The invention relates generally to foam-in-place packaging systems, and in particular to foam packaging products that are prepared from mixing foam precursors together to form a foam.
Foam-in-place packaging is a technique for producing cushioning that is used in the packaging of fragile articles to be shipped. Foam-in-place packaging comprises generating foam cushioning on an as-needed basis while the article to be protected is being packaged. In general, foam-in-place packaging employs foamable compositions that are produced by mixing two or more precursor chemicals that react to form a polymer foam that hardens on curing. For example, a liquid polyol-containing precursor and a liquid isocyanate-containing precursor may be mixed and reacted to form a polyurethane foam. The resulting foam occupies a volume that is many times the volume of the liquid precursors.
One technique for foam-in place packaging is to place the article to be packaged in a container, and then to place one or more flexible plastic bags containing a foamable composition into the container. The foamable composition expands to cause the bag to fill the void spaces between the walls of the container and the article, and then hardens. The result is a foam cushion that conforms closely to the shape of the article and the container, and thereby protects the article. The bags prevent the expanding foam from contacting the walls of the container and the article. The foam cushion is sometimes referred to as a “foam-in-bag” cushion or package.
The packaging requirements of various users may often differ and typically no one packaging system can meet the needs of every potential user. As a result, many different techniques for preparing and using foam-in-place packaging systems have been developed.
A number of automated devices have been developed for rapidly making a relatively large number of bags for foam-in-bag packaging, and are assigned to the assignee of the present application. Exemplary devices are described and claimed in U.S. Pat. Nos. 4,674,268; 4,800,708; 4,854,109; 5,376,219; and 6,003,288. The resulting bags should be placed in the containers immediately after the precursors are dispensed and mixed because the precursors react quickly to form the foam.
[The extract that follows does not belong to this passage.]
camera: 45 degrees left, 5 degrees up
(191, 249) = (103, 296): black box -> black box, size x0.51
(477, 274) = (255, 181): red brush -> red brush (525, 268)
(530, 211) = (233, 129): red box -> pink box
These devices are particularly suitable for use in situations where it is desirable and feasible to fill the bags with foam precursors at the location where articles are being packaged. Certain systems of this type are sometimes referred to as two-component systems because a polyurethane foam is typically prepared by reacting a polyol component with an isocyantate component.
It may not always be desirable or feasible to have an extensive system for preparing the bags or injecting foam precursors into a bag. In such cases, the user may require a foam-in-bag cushion that has the precursors pre-disposed in separate compartments in the bag. When desired, the user can combine the precursors in the bag to form the foam cushion. Exemplary devices are described and claimed in U.S. Pat. Nos. 5,699,902, 5,899,325, and 5,996,782.
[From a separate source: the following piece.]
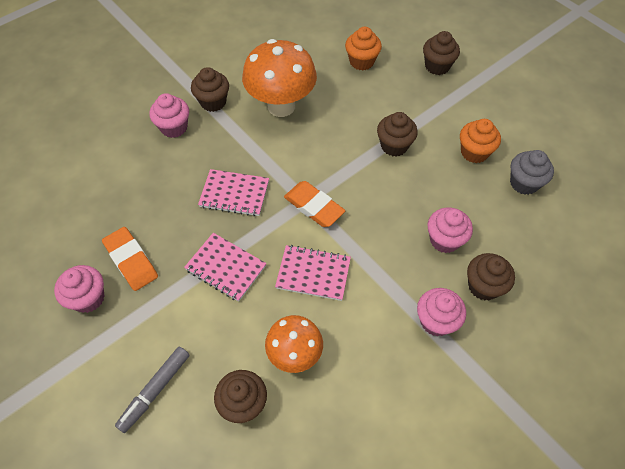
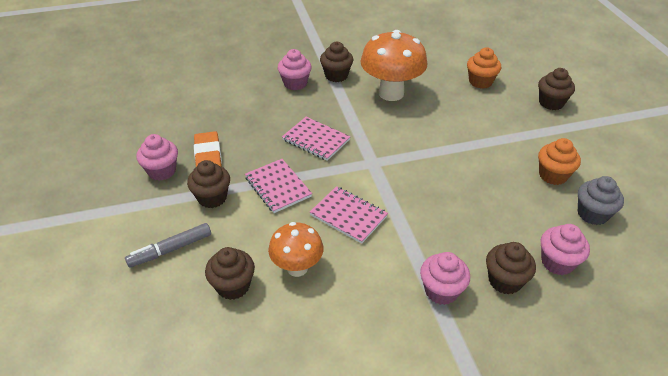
camera: 25 degrees right, 15 degrees down
(314, 206) = (377, 169): orange eraser -> none
(394, 146) = (476, 148): brown cupcake -> brown cupcake (212, 198)
(444, 240) = (485, 232): pink cupcake -> pink cupcake (557, 262)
The foam that is used in a foam-in-bag package may be a high or low density foam. Higher density foam is often used because of its ability to protect articles from a greater amount of shock and accommodate higher static loads. Generally, higher density foam tends to produce more heat from the reaction of the foam precursors during the foam formation process. Typically, the higher the density of the foam, the greater amount of heat that is produced during foam formation, although this is not necessarily so.
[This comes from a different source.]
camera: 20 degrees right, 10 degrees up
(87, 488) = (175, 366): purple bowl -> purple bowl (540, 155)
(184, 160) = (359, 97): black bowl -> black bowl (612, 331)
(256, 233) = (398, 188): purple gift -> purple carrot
During the foam formation reaction, the temperature within the foam core can reach and exceed the melting temperature of the bag's thermoplastic material. If two or more foam cushions are in contact, the surface temperature of the adjoining cushions can often reach temperatures that will fuse the adjoining bags to one another. As a result, the cushions can be difficult to separate, and the article could be damaged during cushion separation. To prevent the cushions from fusing together, the cushions can be separated until they have sufficiently cooled off. Separating the cushions can create inefficiencies in the packaging system and make it more difficult to achieve packaging that conforms to the shape of the article.
Special high-temperature films can also be used to prevent the film layer from fusing to the film on the adjoining cushion. Generally these films are composed of at least two layers with an inner layer of high density polyethylene, or similar polymer, and the outer layer composed of a high-melting point polymer such as polyamide, polyester or polymethyl pentene. The two layers can be co-extruded, extrusion coated or laminated together. A third layer, called a tie layer is typically included between the two layers to allow otherwise incompatible resins to adhere.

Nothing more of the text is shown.